槍ヶ岳から見える穂高はいったいどんな形をしているのか。
期待に胸を膨らませながら、明日、晴れますように。
おやすみ。
きのうの話には続きがあります。
小さな黒い「家族」が外に出て行ったあと、母がふらりと私の部屋にやってきました。
「10年ほど昔になるけど……」
どうやら昔話が始まる様子。
いきなり、いったい、なに?
「ある日、夕飯をひとりで食べていたら、テーブルの上を小さなクモがてくてくとやってきてん」
クモなんて、もう見ただけでも足がすくみます。
「で、そのクモ、テーブルの上にこぼれていた水を飲みだしてん」
ま、クモも喉が乾くだろうし。
「次の日も来て、テーブルの上を歩いててん。でもなんにもなかったから、わざと水滴を落としてみたん。そしたら、すすすっと寄ってきて、水を飲んでたん」
へぇ。
「それから毎日来るから毎日水をあげてたら、だんだんとなついてきてね」
……。
んなアホな。
「ホント、ホント。3ヶ月くらい毎日水とかおかずのかけらをあげてたら、クモもけっこう落ち着いて食べるようになって、いっしょに毎日クモと夕飯を食べててん」
クモと晩餐する母。
やはり、おそるべし!
そして、この話には後日談がありました。
ある日、父がいつもより早めに帰ってきたそうです。
父のごはんをよそいに母が席を立ったとき。
「お!こんなところにクモがいる。

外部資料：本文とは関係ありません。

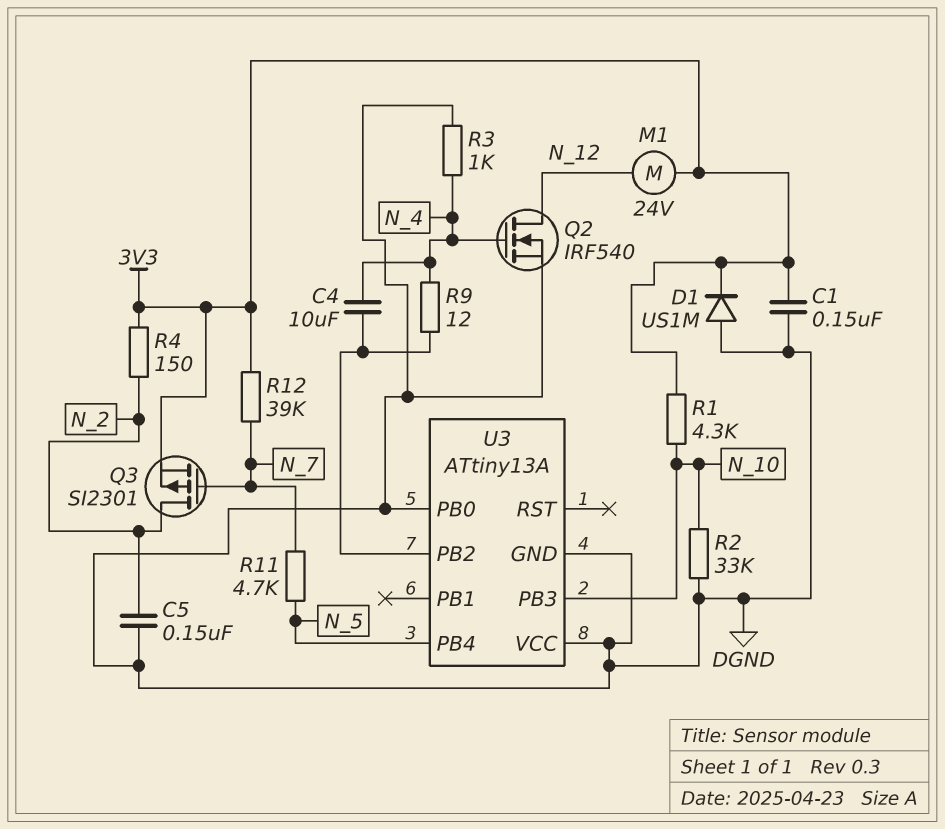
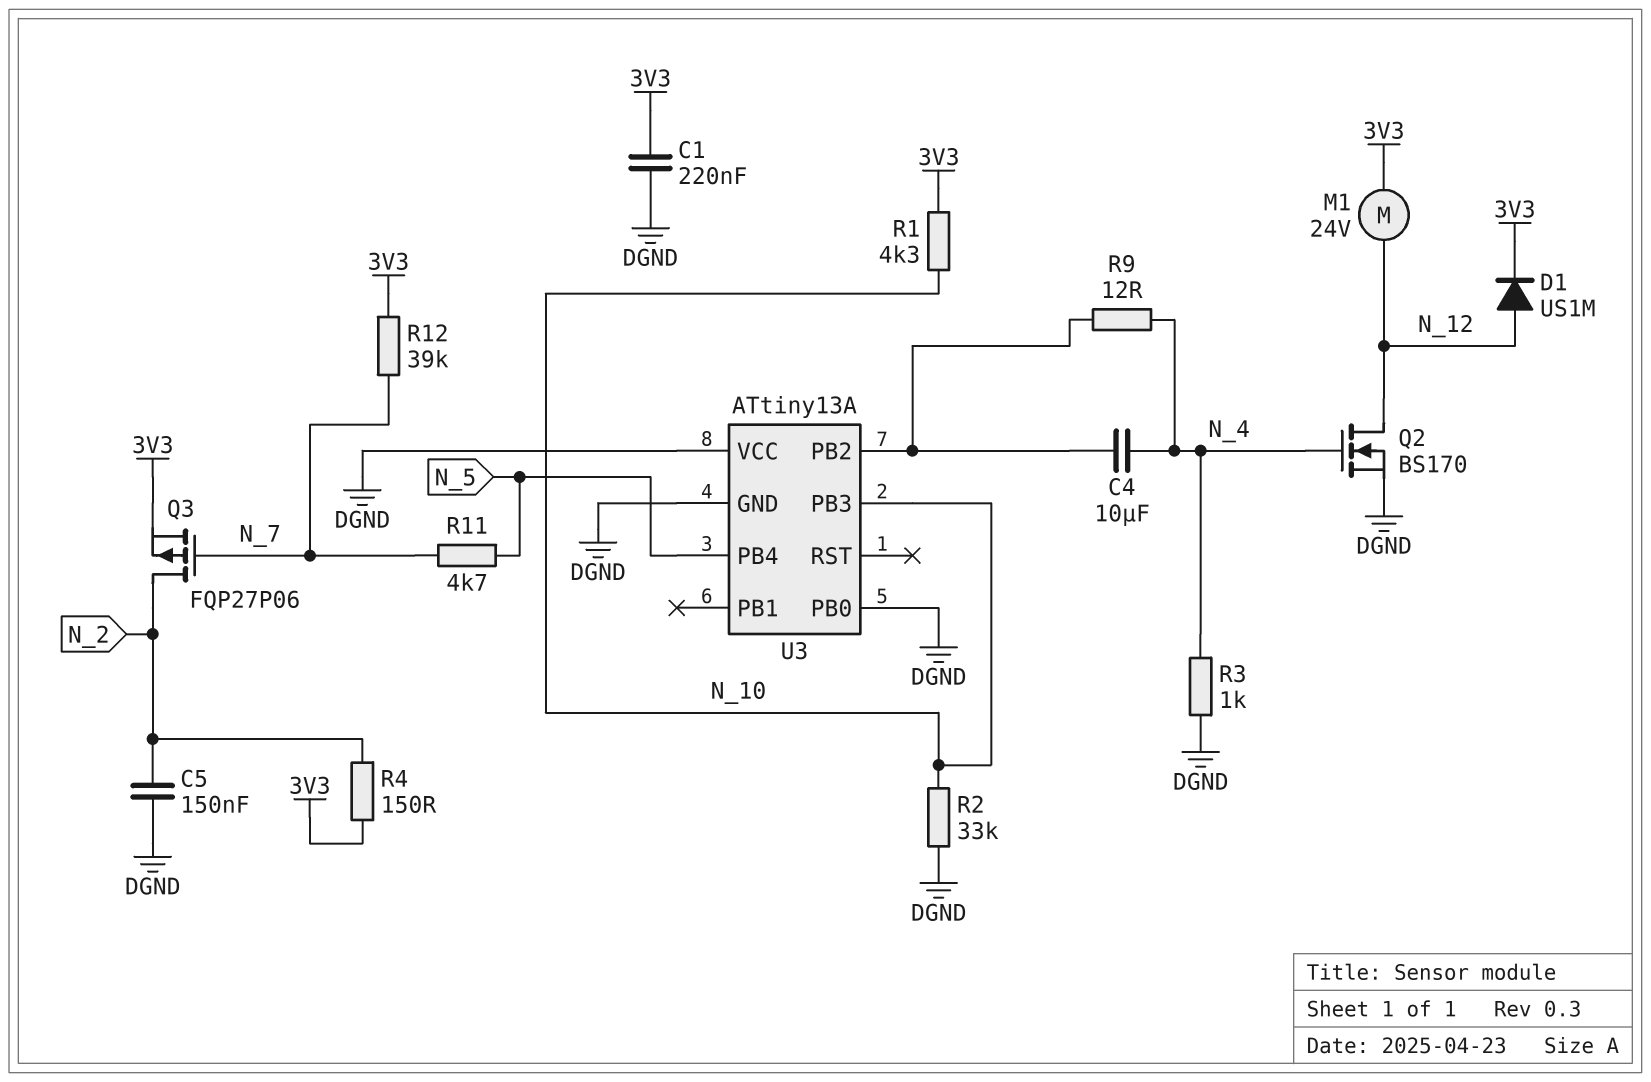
C1: 150nF (3V3, DGND) -> 220nF (3V3, DGND)
D1: diode US1M (A DGND, K 3V3) -> diode US1M (A N_12, K 3V3)
Q2: NMOS IRF540 (G N_4, D N_12, S DGND) -> NMOS BS170 (G N_4, D N_12, S DGND)
Q3: PMOS SI2301 (G N_7, D N_2, S 3V3) -> PMOS FQP27P06 (G N_7, D N_2, S 3V3)

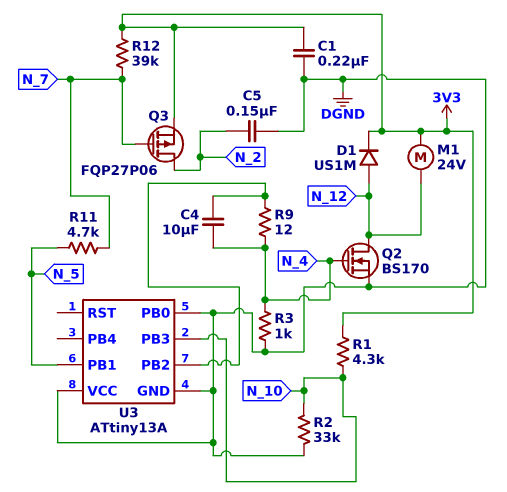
R4: 150 (3V3, N_2) -> none
U3 pin PB1: none -> N_5
U3 pin PB4: N_5 -> none

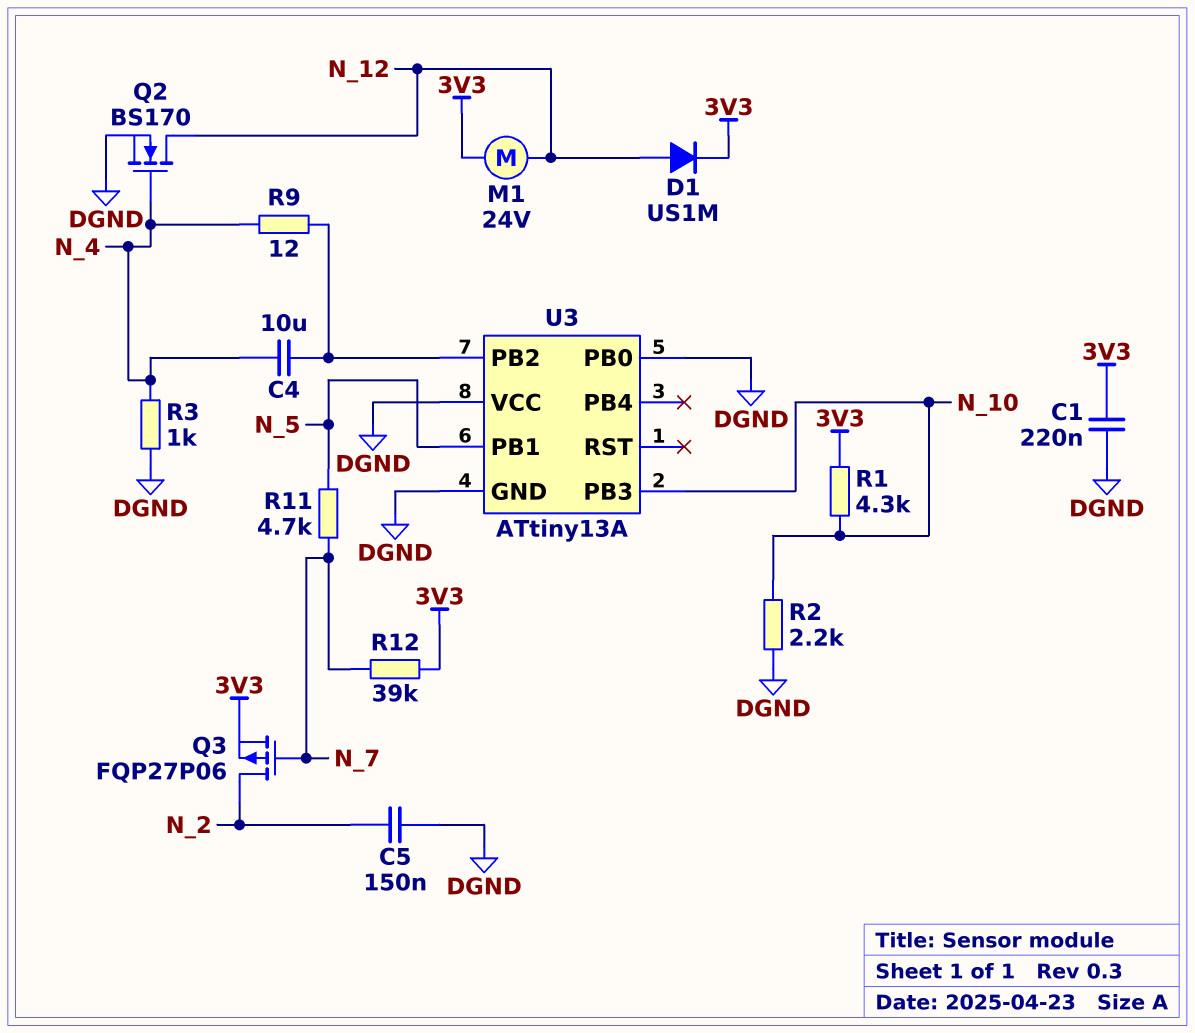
R2: 33k (DGND, N_10) -> 2.2k (DGND, N_10)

(バシッ)」
最後の音がなんだったかあえて語らず。
しばらく母は父と口をきかなかったとのことでした。
今さらですが、クモよ。
成仏しておくれ。
ちーん。
部屋の灯りを求めて、窓のほんのちょっとのすき間から、黒くて小さな虫が飛んで入ってきました。
正直に白状すれば、私は虫が大嫌いです。
虫というより、虫を殺すことが、どうもニガテです。
そのため、入ってきた虫の運命は、母にたくすことにしました。
まず、私の部屋の電気をすべて消して真っ暗にしました。
こうすると、灯りを求めて台所に飛んで行ってくれるはず……。
でも、もうずいぶんと体が弱っている虫は、なかなか光の方向に気付いてくれません。
そのため、洗面所の電気をつけました。
洗面所の灯りでおびき寄せ、ひとまず私の部屋から出て行ってもらう作戦です。
5分ほど待ったすえ、虫はひょこひょこと灯りのほうに歩き出しました。
やった!
さらに洗面所の電気も消して、母のいる台所の灯りだけが目立つようにしました。
……。
ひょこひょこ……。
やった!
作戦どおり、台所に向かって虫が歩き出しました。
ひと安心して部屋に戻り、電気をつけましたが、今度はどうも虫の行く末が気になります。
せっかく灯りを求めてやってきた虫。
残り少ない命のなか、やっと安心したところなのかもしれない。
などなど、いろいろ虫の気持ちを考えると、いてもたってもいられません。
こっそり台所に様子を見に行くと、ちょうど母の足元を虫がひょこひょこ。
あぁ、このままだと、踏まれてしまうかも……!
「虫、いるよ」と思わず私。
「どこ?」と母。
「足元」と私。
「あ……」と母。
「ど、どうするの?」とおそるおそる母に尋ねました。
「なんにも。せっかく入ってきた虫なんだから、家族と思っとき」
……。
……………。
母は、偉大だ……(汗)。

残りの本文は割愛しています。